While particular forms of the invention have been described with respect to a particular embodiment thereof, it is not to be so limited as changes and modifications may be made therein which are within the full intended scope of the invention as defined by the appended claims.

Claims

1. An electronic device for detonating an explosive charge comprising:

signal means for providing a wave train which has been reflected from a target,

converting means, electrically connected to said signal means, for altering said reflected wave train;

enabling means, electrically connected to said converting means, for transmitting a pulse when said wave train has reached a predetermined amplitude,

reckoning means, electrically activated by said enabling means, for analyzing the frequency of said wave train; and

triggering means, electrically connected to said reckoning means, for releasing an electrical pulse;

whereby said electrical pulse activates firing circuits.

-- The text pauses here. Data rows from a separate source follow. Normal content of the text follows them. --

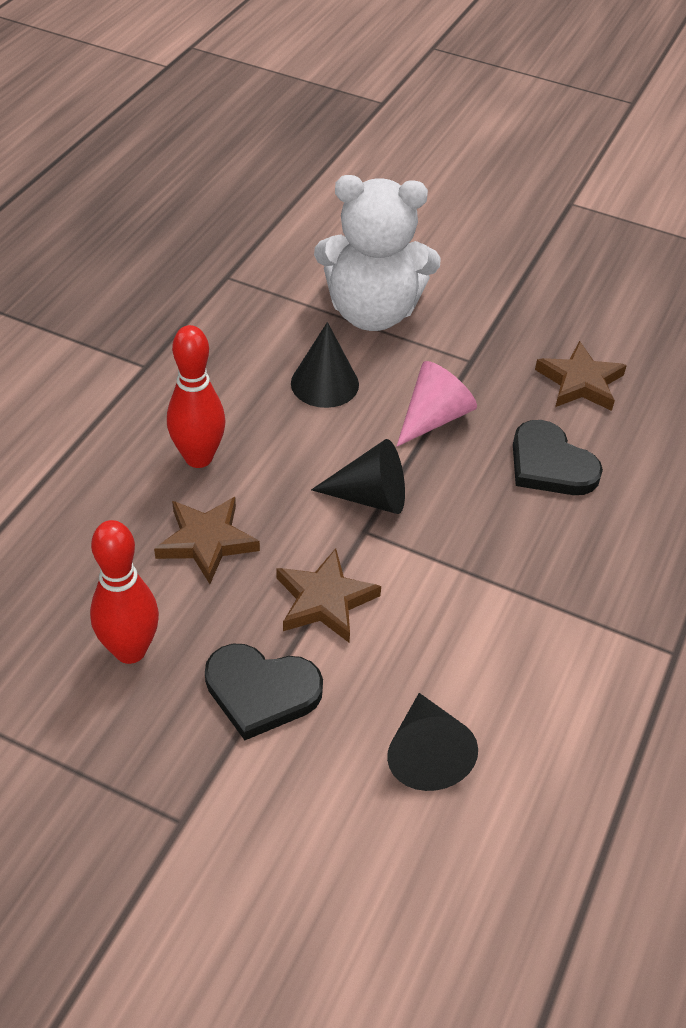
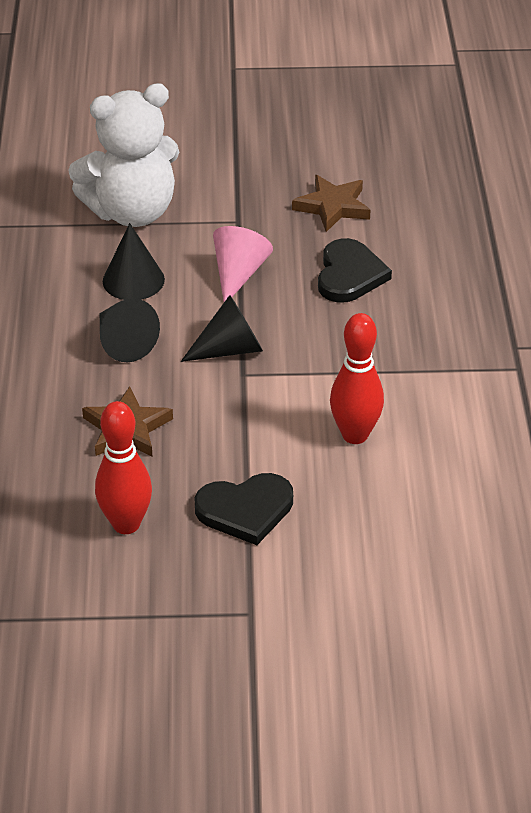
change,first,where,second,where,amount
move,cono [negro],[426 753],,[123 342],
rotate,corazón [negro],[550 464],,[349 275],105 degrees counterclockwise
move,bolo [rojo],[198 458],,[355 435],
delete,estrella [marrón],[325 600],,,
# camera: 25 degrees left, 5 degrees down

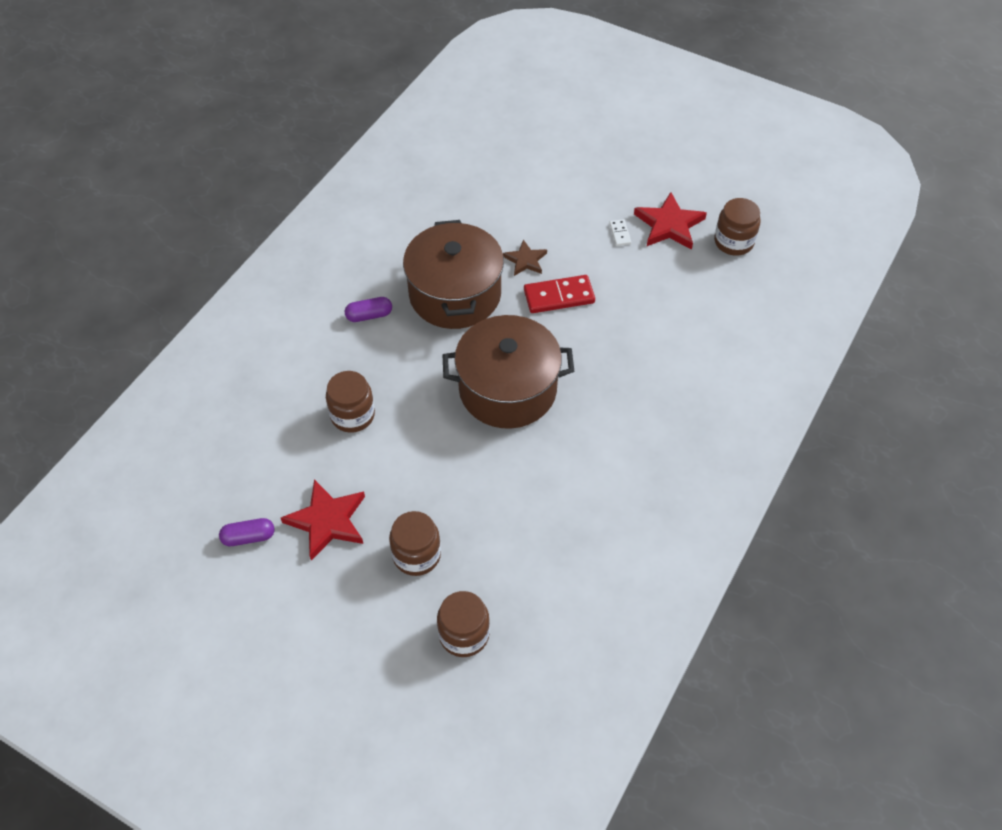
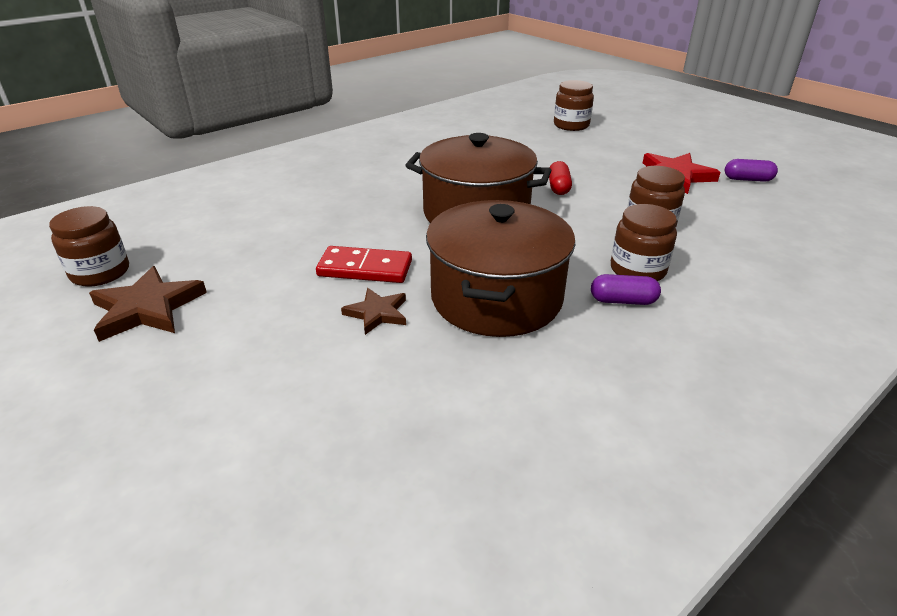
change,first,where,second,where,amount
recolor,estrella [rojo],[669 225],estrella [marrón],[147 308],
insert,,,cápsula [rojo],[558 187],
move,tarro [marrón],[416 555],,[637 270],
delete,ficha de dominó [blanco],[620 234],,,
# camera: 160 degrees left, 20 degrees down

2. An electronic device for detonating an explosive charge according to claim 1 wherein said converting means includes:

a doppler amplifier;

a detector amplifier, electrically connected to said doppler amplifier;

an integrator, electrically connected to said detector amplifier, which, when combined with said detector, changes said wave train from AC to DC; and

a zero crossing detector, electrically connected to said doppler amplifier, for transforming said wave train to square pulses.

3. An electronic device for detonating an explosive charge according to claim 1 wherein said enabling means includes a threshold amplifier loaded by a predetermined voltage.

4. An electronic device for detonating an explosive charge according to claim 2 wherein the aforesaid enabling means includes a threshold amplifier, electrically connected to said integrator, said threshold amplifier loaded by a predetermined voltage.

5. An electronic device for detonating an explosive charge according to claim 1 wherein said reckoning means comprises:

counting means, electrically connected to said enabling means, for calculating a predetermined number of waves in said wave train thereby initiating a pulse to said triggering means;

timing means, electrically connected to said enabling means, for measuring a predetermined amount of time, thereby ending an enabling pulse to said triggering means; and

secondary arming means, electrically connected to said enabling means, for providing a pulse signal to said triggering means.

6. An electronic device for detonating an explosive charge according to claim 5 wherein said counting means comprises a plurality of preset wave counters.

7. An electronic device for detonating an explosive charge according to claim 5 wherein said timing means comprises a plurality of one-shot timers.

8. An electronic device for detonating an explosive charge according to claim 5 wherein said secondary arming means comprises a drop-out detector.

9. An electronic device for detonating an explosive charge according to claim 4 wherein the aforesaid reckoning means comprises:

counting means, electrically connected to said threshold amplifier, for calculating a predetermined number of waves in said wave train, thereby initiating a pulse to the aforesaid triggering means,

timing means, electrically connected to said threshold amplifier, for measuring a predetermined amount of time, thereby ending an enabling pulse to the aforesaid triggering means; and

secondary arming means, electrically connected to said threshold amplifier, for providing a pulse signal to the aforesaid triggering means.

10. An electronic device for detonating an explosive charge according to claim 1 wherein said triggering means comprises:

at least one OR gate; and

a plurality of D flip-flop circuits, electrically connected to said OR gate.

11. An electronic device for detonating an explosive charge according to claim 9 wherein the aforesaid triggering means includes:

at least one OR gate; and

a plurality of D flip-flop circuits, each having two inputs and one output, one of said inputs being electrically connected to said counting means, the other of said inputs being electrically connected to said timing means, and said output being connected to said OR gate.